Corresponding Author
Since gender incongruence is now categorized as a sexual health condition, Florence X. Doo, Alexander S. Somwaru, and colleagues at Mount Sinai West in New York City contend that all subspecialties must be prepared to identify radiologic correlates and distinguish key postoperative variations in the three major categories of gender affirmation surgery: genital reconstruction, body contouring, and maxillofacial contouring. For trans-females, pelvic MRI remains the most reliable modality to evaluate the two most common complications arising from vaginoplasty: hematomas and fluid collection. Although vaginoplasty typically preserves the prostate, it may have atrophied from adjuvant hormonal therapy with estrogen and progesterone, so regular prostate cancer screening guidelines should still be followed. When evaluating urethral complications from phalloplasty in trans-males, for confirmation of stricture with abnormal function tests and for fistula evaluation, a retrograde urethrogram or voiding cystourethrogram can be obtained.
Should a patient desire erectile potential with the fully-healed neophallus, an implant may be placed, which is prone to infection, attrition, malposition, and constituent separation.
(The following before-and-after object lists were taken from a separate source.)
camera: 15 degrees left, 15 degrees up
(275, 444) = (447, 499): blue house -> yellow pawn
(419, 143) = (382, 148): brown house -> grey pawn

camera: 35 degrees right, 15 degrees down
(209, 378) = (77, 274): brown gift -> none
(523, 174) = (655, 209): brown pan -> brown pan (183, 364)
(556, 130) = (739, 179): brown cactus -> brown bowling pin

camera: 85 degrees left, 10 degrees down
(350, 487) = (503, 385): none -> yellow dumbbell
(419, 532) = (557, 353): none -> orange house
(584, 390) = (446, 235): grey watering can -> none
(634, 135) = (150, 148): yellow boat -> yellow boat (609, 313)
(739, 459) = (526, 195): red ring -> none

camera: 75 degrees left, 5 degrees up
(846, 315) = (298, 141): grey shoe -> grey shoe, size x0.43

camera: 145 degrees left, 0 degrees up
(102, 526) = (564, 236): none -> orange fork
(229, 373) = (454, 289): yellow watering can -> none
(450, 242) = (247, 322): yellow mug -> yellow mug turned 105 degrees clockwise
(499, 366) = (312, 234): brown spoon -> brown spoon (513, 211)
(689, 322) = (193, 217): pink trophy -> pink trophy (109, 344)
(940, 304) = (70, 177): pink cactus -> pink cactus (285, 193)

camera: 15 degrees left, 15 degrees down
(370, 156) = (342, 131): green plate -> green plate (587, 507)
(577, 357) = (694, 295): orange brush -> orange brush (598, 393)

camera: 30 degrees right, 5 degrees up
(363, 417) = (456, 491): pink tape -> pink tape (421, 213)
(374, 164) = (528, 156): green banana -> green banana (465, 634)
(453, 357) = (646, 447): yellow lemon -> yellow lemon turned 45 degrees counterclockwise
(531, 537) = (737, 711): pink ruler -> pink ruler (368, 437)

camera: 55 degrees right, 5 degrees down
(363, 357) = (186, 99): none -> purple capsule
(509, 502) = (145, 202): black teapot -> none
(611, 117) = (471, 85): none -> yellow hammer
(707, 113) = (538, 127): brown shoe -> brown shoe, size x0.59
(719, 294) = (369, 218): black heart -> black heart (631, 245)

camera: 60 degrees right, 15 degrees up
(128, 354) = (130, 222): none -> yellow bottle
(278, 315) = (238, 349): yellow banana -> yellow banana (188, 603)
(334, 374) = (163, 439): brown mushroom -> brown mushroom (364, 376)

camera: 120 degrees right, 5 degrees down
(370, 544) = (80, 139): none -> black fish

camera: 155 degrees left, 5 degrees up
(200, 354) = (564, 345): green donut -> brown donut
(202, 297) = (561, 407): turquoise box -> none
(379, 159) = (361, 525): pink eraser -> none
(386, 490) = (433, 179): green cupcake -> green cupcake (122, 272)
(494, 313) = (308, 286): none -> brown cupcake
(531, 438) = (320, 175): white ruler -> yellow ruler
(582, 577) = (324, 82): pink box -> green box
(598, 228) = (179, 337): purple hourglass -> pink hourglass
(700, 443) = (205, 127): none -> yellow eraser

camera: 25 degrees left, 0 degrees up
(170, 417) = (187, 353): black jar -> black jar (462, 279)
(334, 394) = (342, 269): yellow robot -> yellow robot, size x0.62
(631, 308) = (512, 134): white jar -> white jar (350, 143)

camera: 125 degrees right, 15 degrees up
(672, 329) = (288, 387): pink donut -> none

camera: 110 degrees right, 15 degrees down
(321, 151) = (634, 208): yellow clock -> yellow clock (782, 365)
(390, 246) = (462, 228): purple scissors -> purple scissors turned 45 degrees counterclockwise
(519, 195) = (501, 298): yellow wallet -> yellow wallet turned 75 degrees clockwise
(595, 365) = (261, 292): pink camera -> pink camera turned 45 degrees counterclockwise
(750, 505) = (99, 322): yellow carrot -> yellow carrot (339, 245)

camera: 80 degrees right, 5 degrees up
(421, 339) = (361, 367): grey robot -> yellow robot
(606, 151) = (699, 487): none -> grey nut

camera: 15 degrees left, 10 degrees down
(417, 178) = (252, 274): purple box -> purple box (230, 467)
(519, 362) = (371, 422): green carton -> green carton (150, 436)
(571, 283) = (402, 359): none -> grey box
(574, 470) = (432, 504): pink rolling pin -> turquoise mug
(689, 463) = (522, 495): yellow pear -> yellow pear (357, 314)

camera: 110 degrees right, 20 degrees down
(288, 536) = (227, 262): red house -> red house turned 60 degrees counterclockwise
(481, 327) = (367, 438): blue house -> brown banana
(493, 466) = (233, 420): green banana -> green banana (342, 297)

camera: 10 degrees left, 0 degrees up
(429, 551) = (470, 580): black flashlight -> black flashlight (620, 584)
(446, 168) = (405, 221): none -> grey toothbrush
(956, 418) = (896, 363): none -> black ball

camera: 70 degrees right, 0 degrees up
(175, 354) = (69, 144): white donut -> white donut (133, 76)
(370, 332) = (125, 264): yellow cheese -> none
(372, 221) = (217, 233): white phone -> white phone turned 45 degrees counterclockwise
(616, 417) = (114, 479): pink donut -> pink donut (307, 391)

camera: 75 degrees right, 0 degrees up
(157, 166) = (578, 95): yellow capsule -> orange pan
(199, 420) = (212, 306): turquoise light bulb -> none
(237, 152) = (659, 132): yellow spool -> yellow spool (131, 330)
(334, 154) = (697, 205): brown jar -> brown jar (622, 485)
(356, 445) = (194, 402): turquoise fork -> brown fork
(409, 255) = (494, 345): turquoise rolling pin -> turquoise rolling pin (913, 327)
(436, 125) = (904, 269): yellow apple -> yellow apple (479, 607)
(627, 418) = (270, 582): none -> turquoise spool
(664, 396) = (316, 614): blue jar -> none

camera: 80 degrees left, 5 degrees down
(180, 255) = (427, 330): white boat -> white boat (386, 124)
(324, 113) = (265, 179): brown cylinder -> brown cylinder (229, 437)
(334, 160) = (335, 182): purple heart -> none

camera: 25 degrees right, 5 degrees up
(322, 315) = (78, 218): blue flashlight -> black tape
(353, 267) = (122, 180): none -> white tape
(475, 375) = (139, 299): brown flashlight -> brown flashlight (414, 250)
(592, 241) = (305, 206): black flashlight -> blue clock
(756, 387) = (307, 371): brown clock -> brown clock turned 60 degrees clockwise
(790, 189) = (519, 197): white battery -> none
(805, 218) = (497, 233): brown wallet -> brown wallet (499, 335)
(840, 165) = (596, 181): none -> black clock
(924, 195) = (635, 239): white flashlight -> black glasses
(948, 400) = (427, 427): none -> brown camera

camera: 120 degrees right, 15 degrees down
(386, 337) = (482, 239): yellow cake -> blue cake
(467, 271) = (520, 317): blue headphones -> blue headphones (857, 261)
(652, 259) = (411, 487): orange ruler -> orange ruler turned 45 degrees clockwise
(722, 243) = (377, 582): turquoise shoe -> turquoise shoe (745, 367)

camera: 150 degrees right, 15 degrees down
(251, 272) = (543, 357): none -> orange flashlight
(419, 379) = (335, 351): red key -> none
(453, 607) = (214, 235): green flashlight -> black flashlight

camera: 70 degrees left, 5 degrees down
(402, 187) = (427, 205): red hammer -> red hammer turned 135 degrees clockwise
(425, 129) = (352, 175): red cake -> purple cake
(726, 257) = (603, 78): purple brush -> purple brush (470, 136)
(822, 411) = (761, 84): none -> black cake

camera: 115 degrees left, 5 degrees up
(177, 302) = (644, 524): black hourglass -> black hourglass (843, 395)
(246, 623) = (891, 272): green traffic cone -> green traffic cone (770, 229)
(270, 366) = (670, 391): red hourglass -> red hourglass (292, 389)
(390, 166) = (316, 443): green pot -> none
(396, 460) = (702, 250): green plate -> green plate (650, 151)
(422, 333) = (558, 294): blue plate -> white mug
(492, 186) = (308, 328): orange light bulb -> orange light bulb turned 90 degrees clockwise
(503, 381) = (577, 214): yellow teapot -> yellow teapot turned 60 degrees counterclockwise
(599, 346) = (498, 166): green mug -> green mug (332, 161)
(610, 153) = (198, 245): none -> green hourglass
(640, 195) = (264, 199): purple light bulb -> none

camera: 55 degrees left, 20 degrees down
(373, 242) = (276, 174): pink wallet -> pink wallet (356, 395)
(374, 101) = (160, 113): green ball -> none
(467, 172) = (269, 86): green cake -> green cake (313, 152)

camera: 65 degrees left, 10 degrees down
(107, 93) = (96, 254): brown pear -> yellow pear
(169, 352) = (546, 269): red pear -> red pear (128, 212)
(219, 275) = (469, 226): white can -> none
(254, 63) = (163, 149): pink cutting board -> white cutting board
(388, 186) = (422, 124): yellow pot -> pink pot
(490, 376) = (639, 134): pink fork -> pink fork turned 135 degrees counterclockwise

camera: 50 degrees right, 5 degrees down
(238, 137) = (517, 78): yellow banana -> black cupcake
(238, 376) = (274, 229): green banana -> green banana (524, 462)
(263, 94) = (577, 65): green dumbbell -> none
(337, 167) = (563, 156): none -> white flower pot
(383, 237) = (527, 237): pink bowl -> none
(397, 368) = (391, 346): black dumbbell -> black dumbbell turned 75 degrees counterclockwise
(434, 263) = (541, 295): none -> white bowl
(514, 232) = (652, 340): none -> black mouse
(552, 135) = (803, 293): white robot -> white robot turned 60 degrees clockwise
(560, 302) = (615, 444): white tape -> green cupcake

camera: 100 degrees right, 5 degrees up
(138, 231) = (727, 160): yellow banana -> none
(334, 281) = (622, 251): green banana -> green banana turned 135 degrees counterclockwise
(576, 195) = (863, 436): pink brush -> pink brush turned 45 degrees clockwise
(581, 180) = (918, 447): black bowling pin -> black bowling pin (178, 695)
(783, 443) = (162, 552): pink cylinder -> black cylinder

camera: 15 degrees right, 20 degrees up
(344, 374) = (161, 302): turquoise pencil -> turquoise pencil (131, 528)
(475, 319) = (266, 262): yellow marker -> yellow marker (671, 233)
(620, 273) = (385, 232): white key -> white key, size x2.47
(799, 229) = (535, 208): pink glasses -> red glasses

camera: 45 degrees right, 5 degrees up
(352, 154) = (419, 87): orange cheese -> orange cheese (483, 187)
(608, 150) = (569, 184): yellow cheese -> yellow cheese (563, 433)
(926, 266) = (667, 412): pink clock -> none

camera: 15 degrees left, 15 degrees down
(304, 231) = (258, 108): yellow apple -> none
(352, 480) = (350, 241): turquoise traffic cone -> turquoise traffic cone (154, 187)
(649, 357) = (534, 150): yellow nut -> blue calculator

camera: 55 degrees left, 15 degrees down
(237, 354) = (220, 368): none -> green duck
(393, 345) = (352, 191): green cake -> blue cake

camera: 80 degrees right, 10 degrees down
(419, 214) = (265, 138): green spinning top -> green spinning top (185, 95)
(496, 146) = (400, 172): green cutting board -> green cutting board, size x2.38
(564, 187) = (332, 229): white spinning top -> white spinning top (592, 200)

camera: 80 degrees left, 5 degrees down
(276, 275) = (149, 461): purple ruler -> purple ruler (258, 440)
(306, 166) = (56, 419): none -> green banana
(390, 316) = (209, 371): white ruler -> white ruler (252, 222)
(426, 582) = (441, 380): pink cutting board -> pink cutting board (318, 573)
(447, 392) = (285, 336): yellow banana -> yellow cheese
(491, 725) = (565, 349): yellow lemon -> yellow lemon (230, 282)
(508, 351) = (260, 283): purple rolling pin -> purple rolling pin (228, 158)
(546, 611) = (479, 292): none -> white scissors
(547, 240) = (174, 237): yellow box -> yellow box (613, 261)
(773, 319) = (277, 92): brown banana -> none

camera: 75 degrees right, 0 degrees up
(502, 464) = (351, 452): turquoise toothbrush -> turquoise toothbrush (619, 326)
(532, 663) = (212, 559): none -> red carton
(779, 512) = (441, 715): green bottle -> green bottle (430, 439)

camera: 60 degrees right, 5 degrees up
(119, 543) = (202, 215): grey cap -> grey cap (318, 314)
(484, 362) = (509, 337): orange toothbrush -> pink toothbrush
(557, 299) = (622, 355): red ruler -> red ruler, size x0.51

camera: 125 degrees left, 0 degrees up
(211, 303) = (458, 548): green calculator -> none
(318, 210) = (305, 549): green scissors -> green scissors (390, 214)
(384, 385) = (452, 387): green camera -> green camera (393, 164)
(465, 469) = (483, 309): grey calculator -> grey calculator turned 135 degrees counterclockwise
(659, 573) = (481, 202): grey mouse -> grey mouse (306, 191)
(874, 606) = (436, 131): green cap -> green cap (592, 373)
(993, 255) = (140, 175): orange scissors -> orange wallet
Related to gender affirmation surgery, silicone or saline breast implants in trans-females often evidence as incidental notations on chest radiography, CT, and MRI, yet the most common body contouring gender affirmation surgery is subcutaneous mastectomy. Since the nipple-areola complex is preserved, retaining malignant transformation risk, Doo et al. recommend trans-males submit to regular postsurgical breast cancer screening. Likewise, trans-female patients who have undergone neoadjuvant hormone replacement therapy have an increased risk for breast cancer and should be routinely screened. Illegal silicone injections, long targeted toward all transgender populations, typically register incidentally on imaging studies, as do facial augmentations achieved via neurotoxin injections or fillers, such as calcium hydroxylapatite or hyaluronic acid. As Doo and Somwaru explain, “postoperative imaging is not typically obtained because external aesthetic results can be adequately evaluated by the surgeon,” unless unique complications—bony erosions from impaction of alloplastic silicone prostheses or bone and cartilage autografts, embolization from injection or filler materials, etc.—present themselves.